Sustentabilidade e economia circular no campo

Sustentabilidade e economia circular no campo

A destinação das embalagens de defensivos agrícolas sempre foi uma preocupação para fabricantes, distribuidores e produtores agrícolas. Hoje, graças ao Sistema Campo Limpo do inpEV (Instituto Nacional de processamento de Embalagens Vazias), o Brasil lidera a lista dos países que sabem descartar corretamente suas embalagens. De janeiro a junho de 2019 foram 25.770 embalagens corretamente destinadas. E desde 2002 já são mais de 500 mil embalagens.

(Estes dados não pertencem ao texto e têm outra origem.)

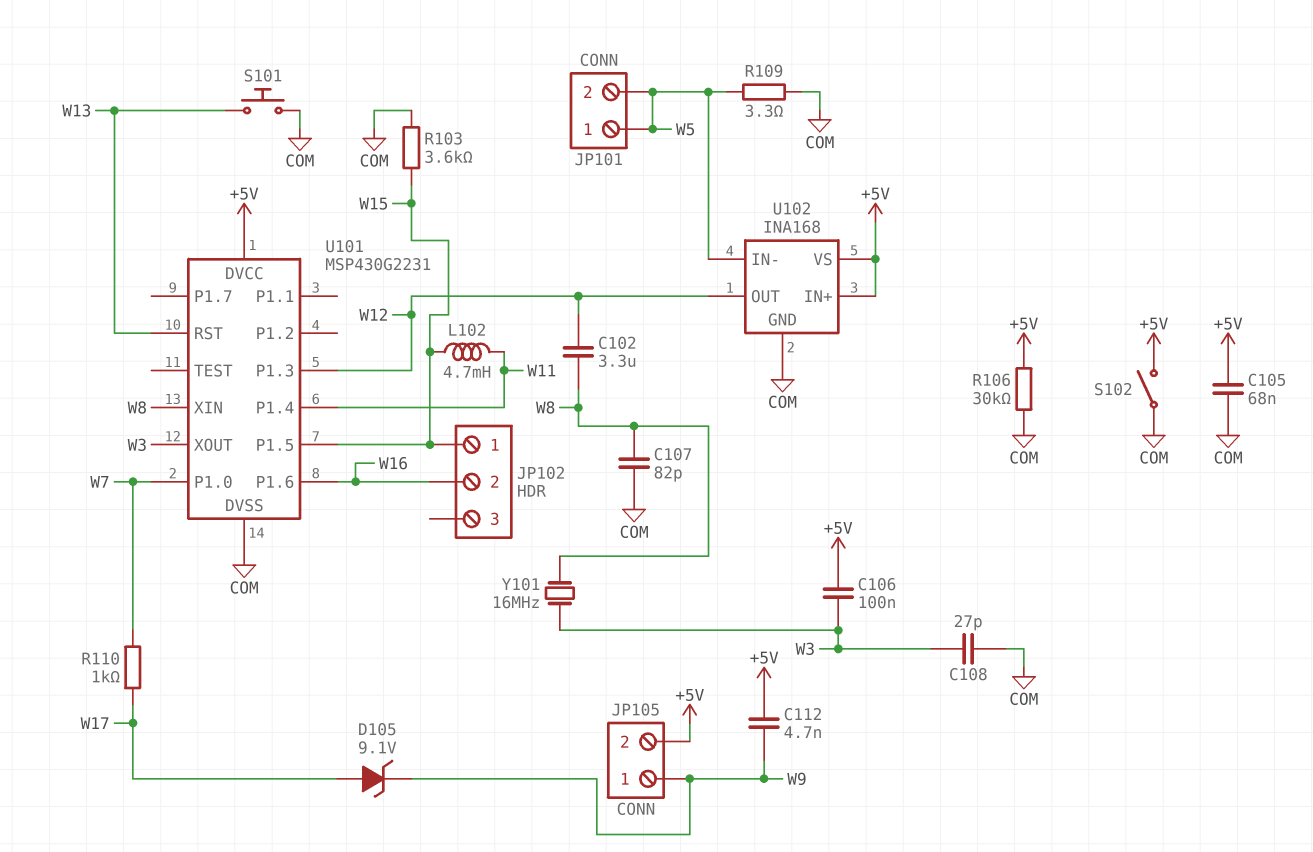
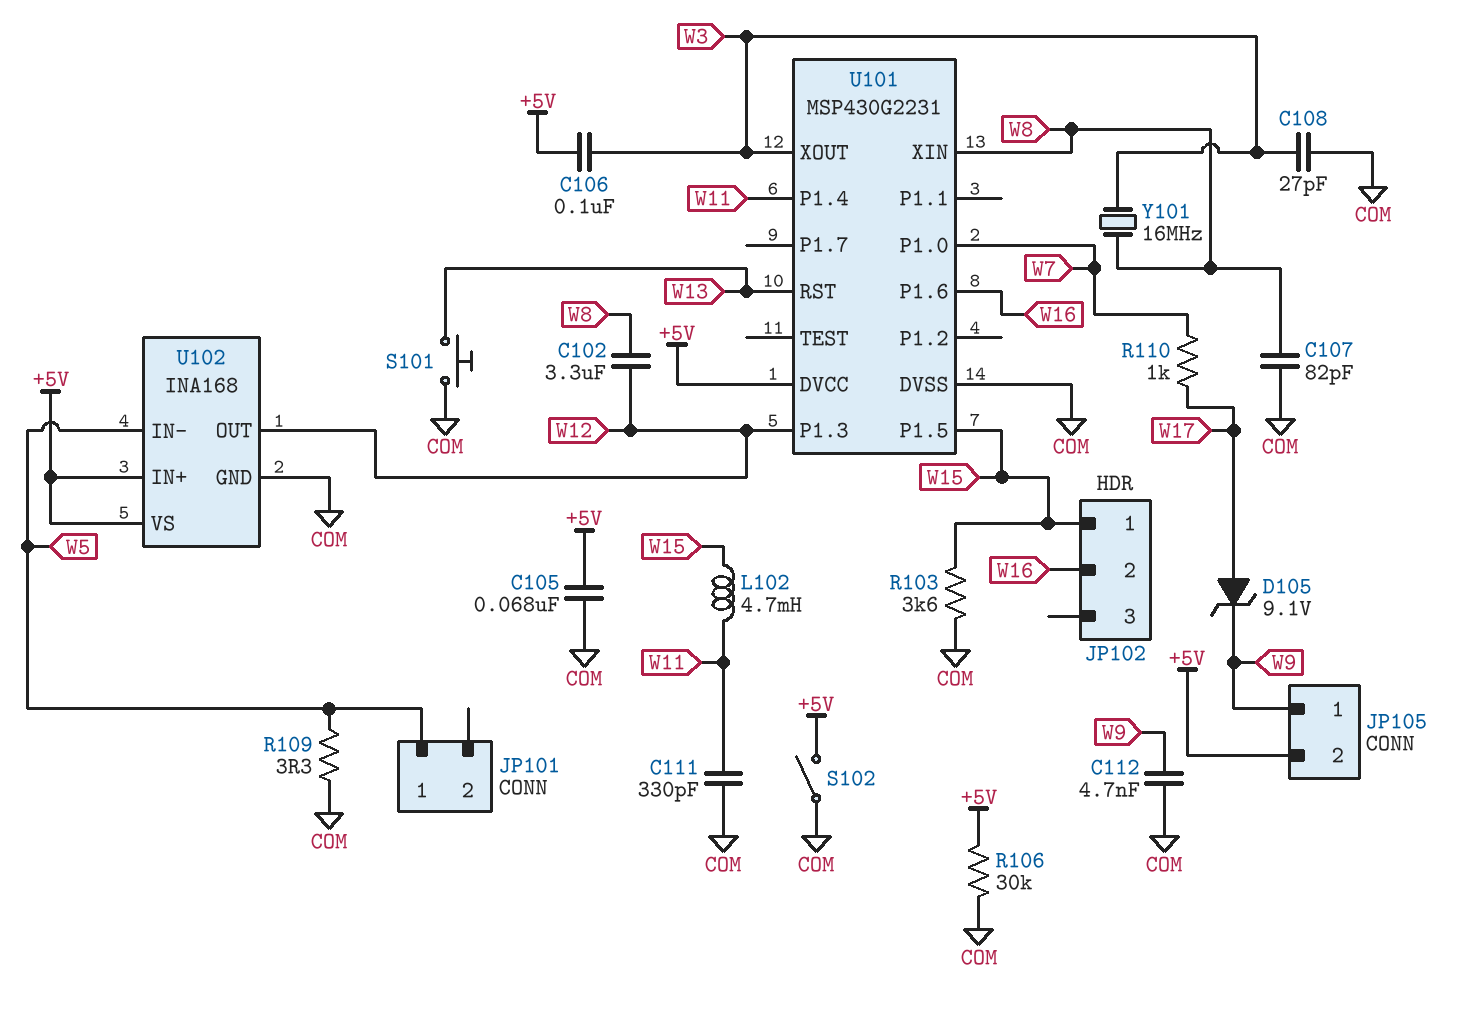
C111: none -> 330pF (COM, W11)
C112: 4.7nF (+5V, W9) -> 4.7nF (COM, W9)
JP101 pin 2: W5 -> none

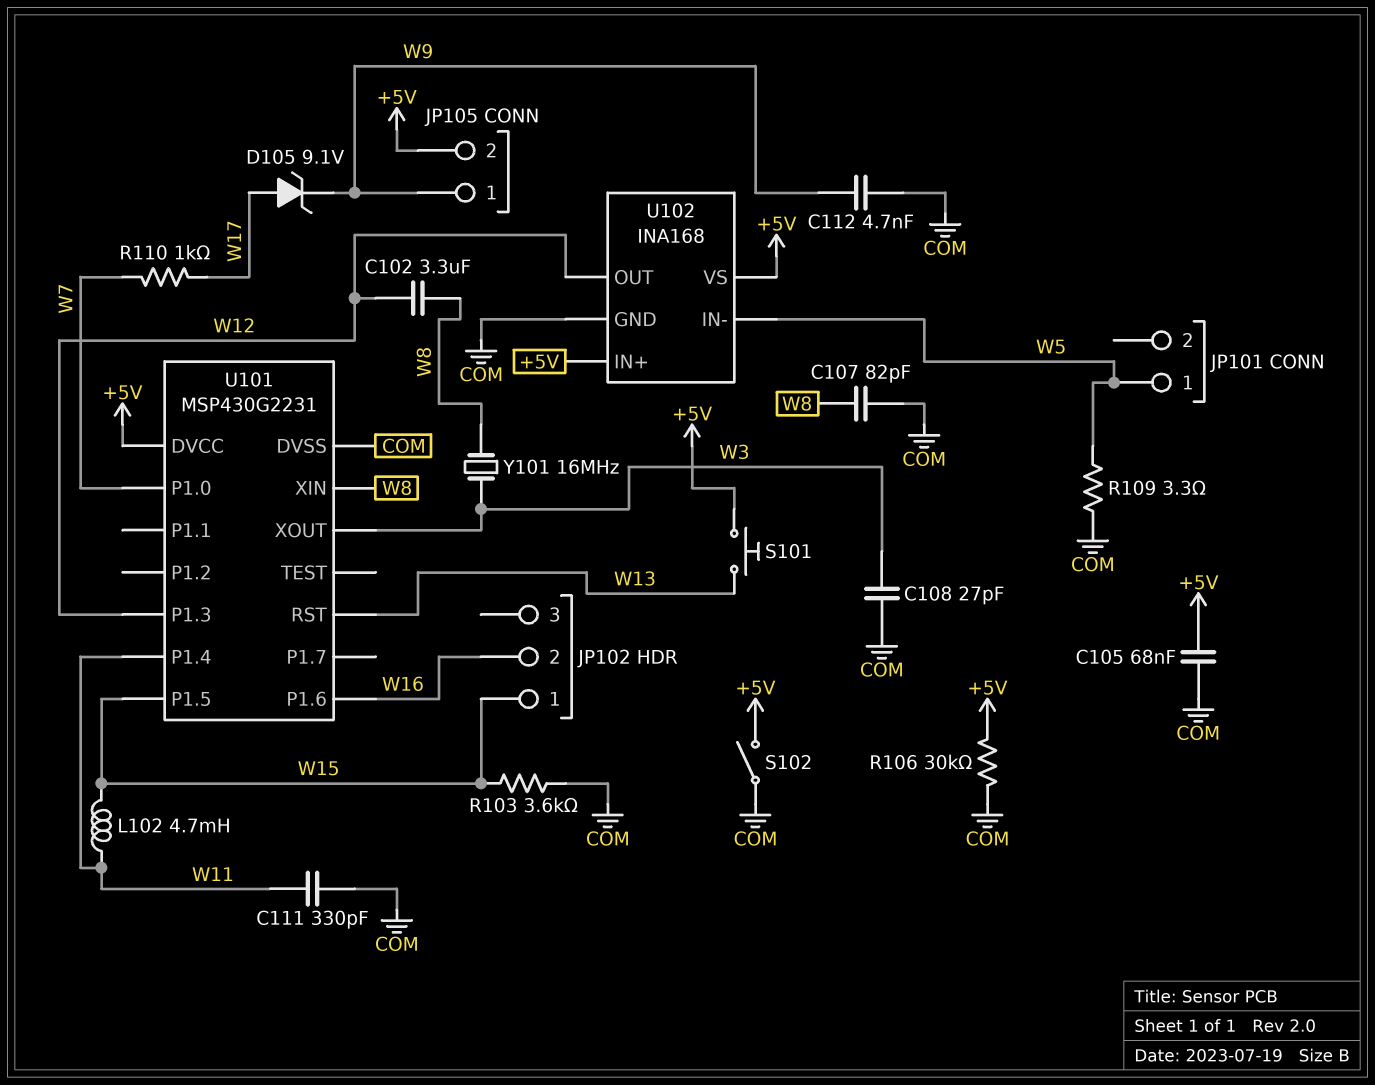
C106: 100nF (+5V, W3) -> none
S101: button (COM, W13) -> button (+5V, W13)

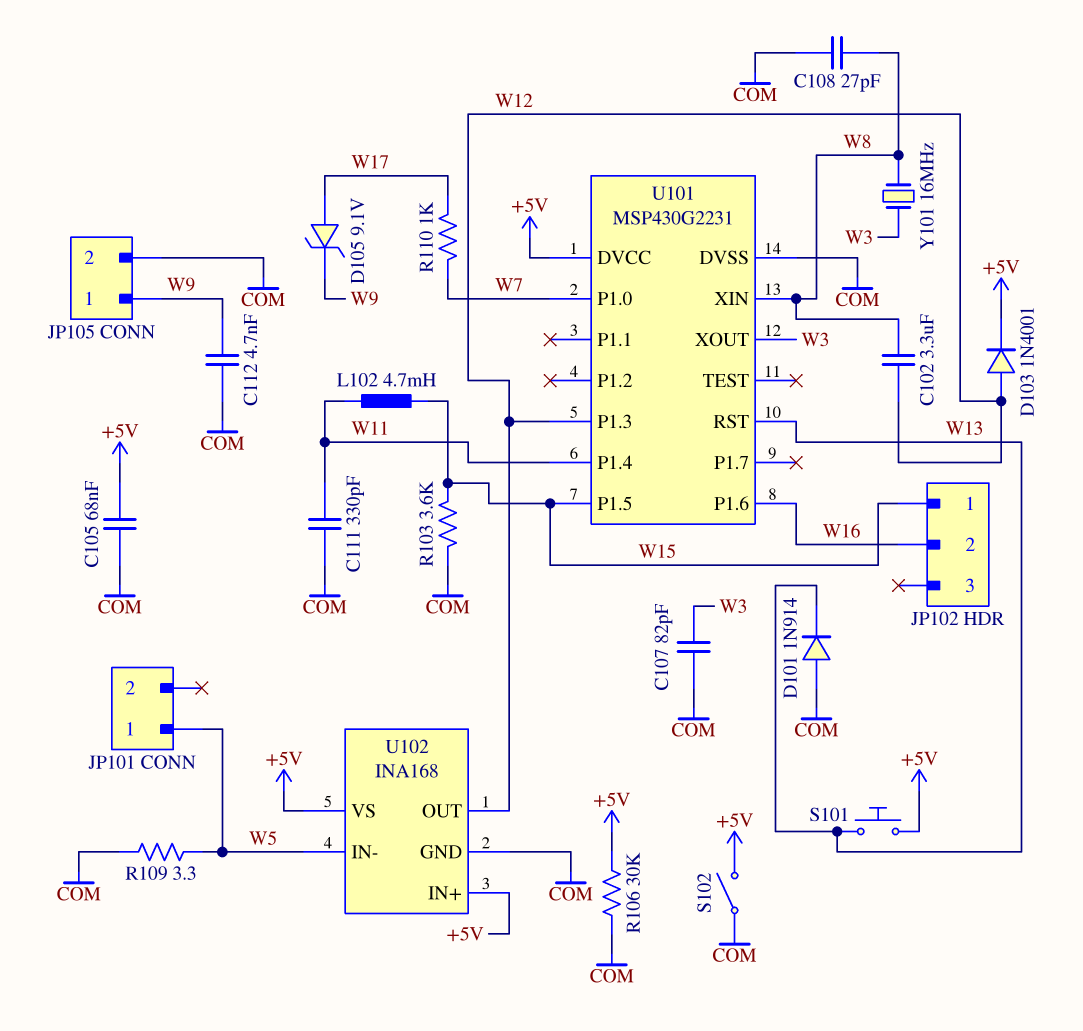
C107: 82pF (COM, W8) -> 82pF (COM, W3)
C108: 27pF (COM, W3) -> 27pF (COM, W8)
D101: none -> diode 1N914 (A COM, K W13)
D103: none -> diode 1N4001 (A W12, K +5V)
JP105 pin 2: +5V -> COM

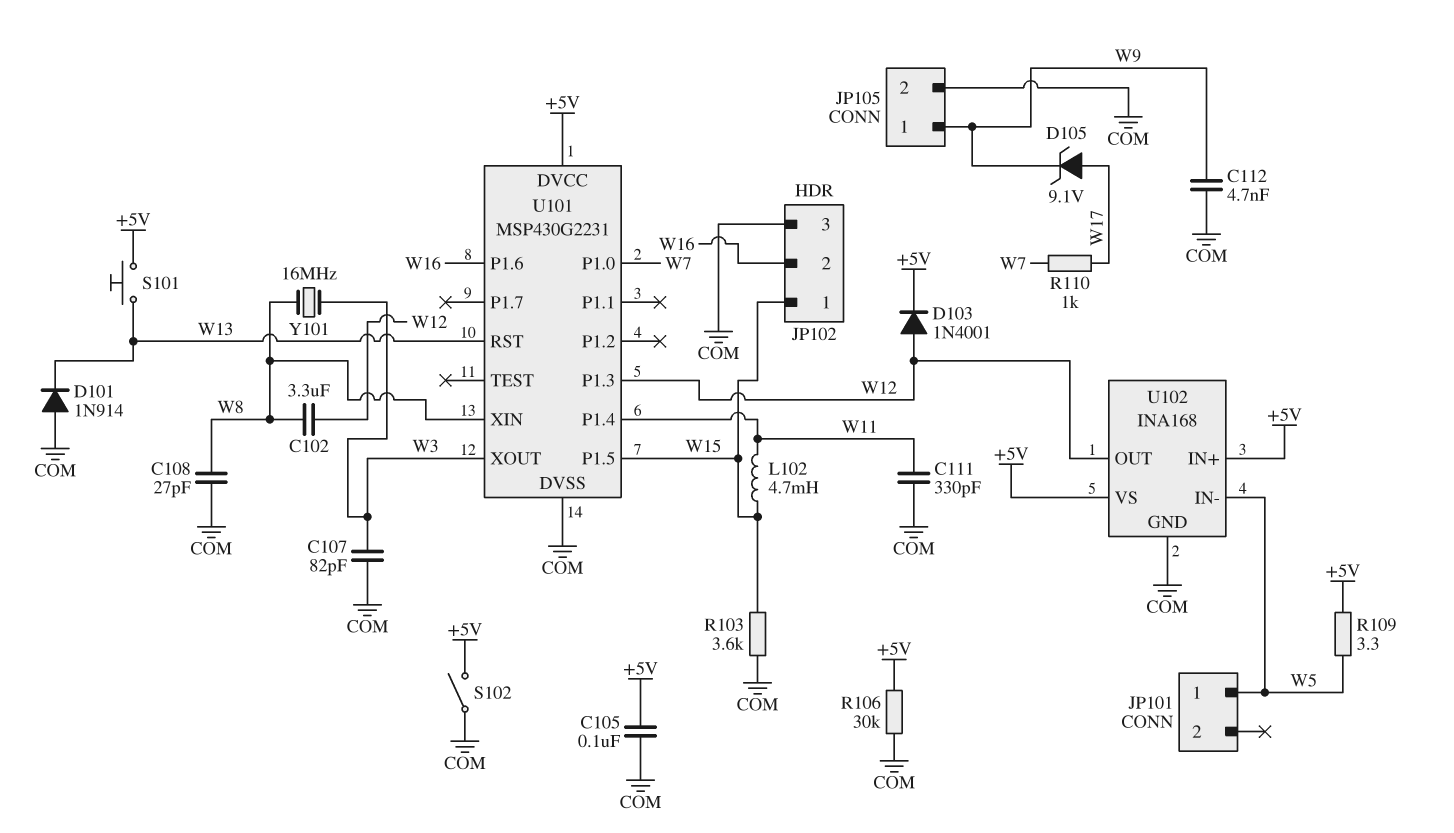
C105: 68nF (+5V, COM) -> 100nF (+5V, COM)
JP102 pin 3: none -> COM
R109: 3.3 (COM, W5) -> 3.3 (+5V, W5)

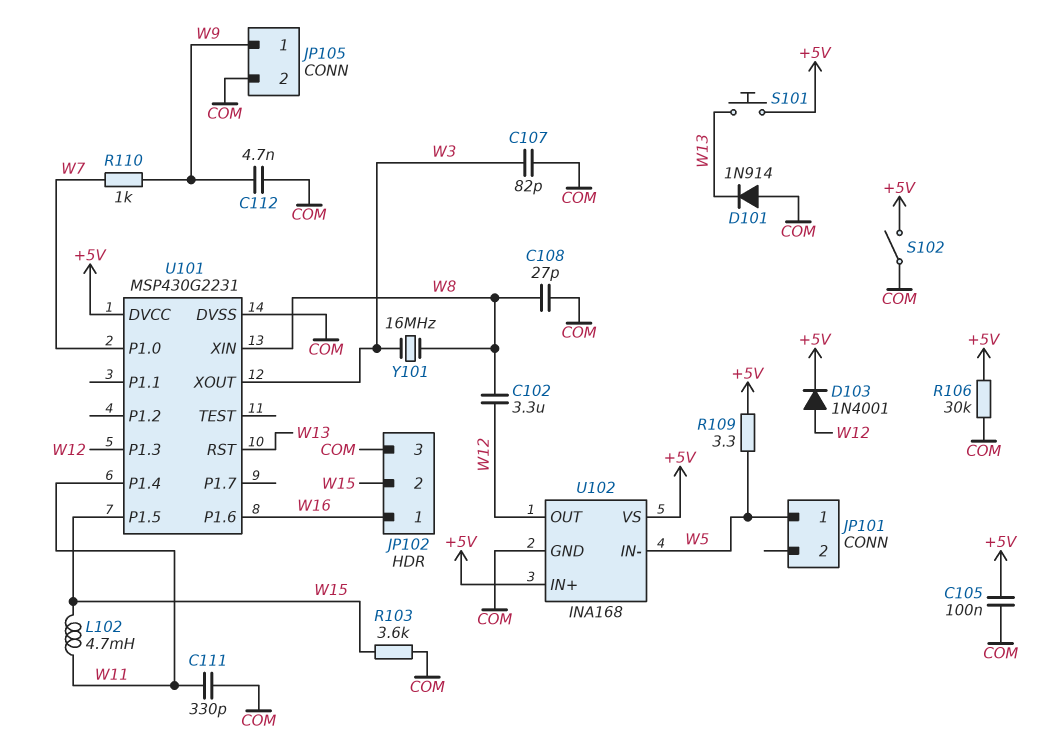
D105: zener 9.1V (A W17, K W9) -> none
JP102 pin 1: W15 -> W16
JP102 pin 2: W16 -> W15
R110: 1k (W7, W17) -> 1k (W7, W9)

Isto permite que estas embalagens vazias possam integrar um modelo econômico virtuoso: o da economia circular. Neste modelo, o foco é a busca por uma nova noção de lucro e crescimento, com foco em benefícios para toda a sociedade. O modelo circular constrói capital econômico, natural e social apoiado em três eixos: manter produtos e materiais em ciclos de uso, eliminar resíduos e poluição por princípio e regenerar sistemas naturais com o menor uso de recursos não-renováveis.

Atualmente, 94% das embalagens de defensivos colocadas no mercado é devolvido pelos produtores rurais e encaminhado para reciclagem ou incineração. Desse total, 90% são reciclados, dando origem à matéria-prima para a produção de mais de 30 artefatos, entre eles novas embalagens, revestimentos e materiais usados em construções. Para atuar também nessa área, o inpEV criou a Campo Limpo Reciclagem e Transformação de Plásticos S.A, uma iniciativa pioneira e única no mundo, como explica Maria Helena Zucchi Calado, gerente de Sustentabilidade do inpEV: “A fábrica tem por objetivo fechar o ciclo de gestão das embalagens de defensivos agrícolas pós-consumo, produzindo novas embalagens que voltam para a cadeia do negócio para mais um ciclo de vida”.

Somente embalagens oficiais são aceitas pelo inpEV para destinação no Sistema Campo Limpo. Mais um motivo para lutar contra a pirataria de defensivos e por um campo mais seguro e sustentável.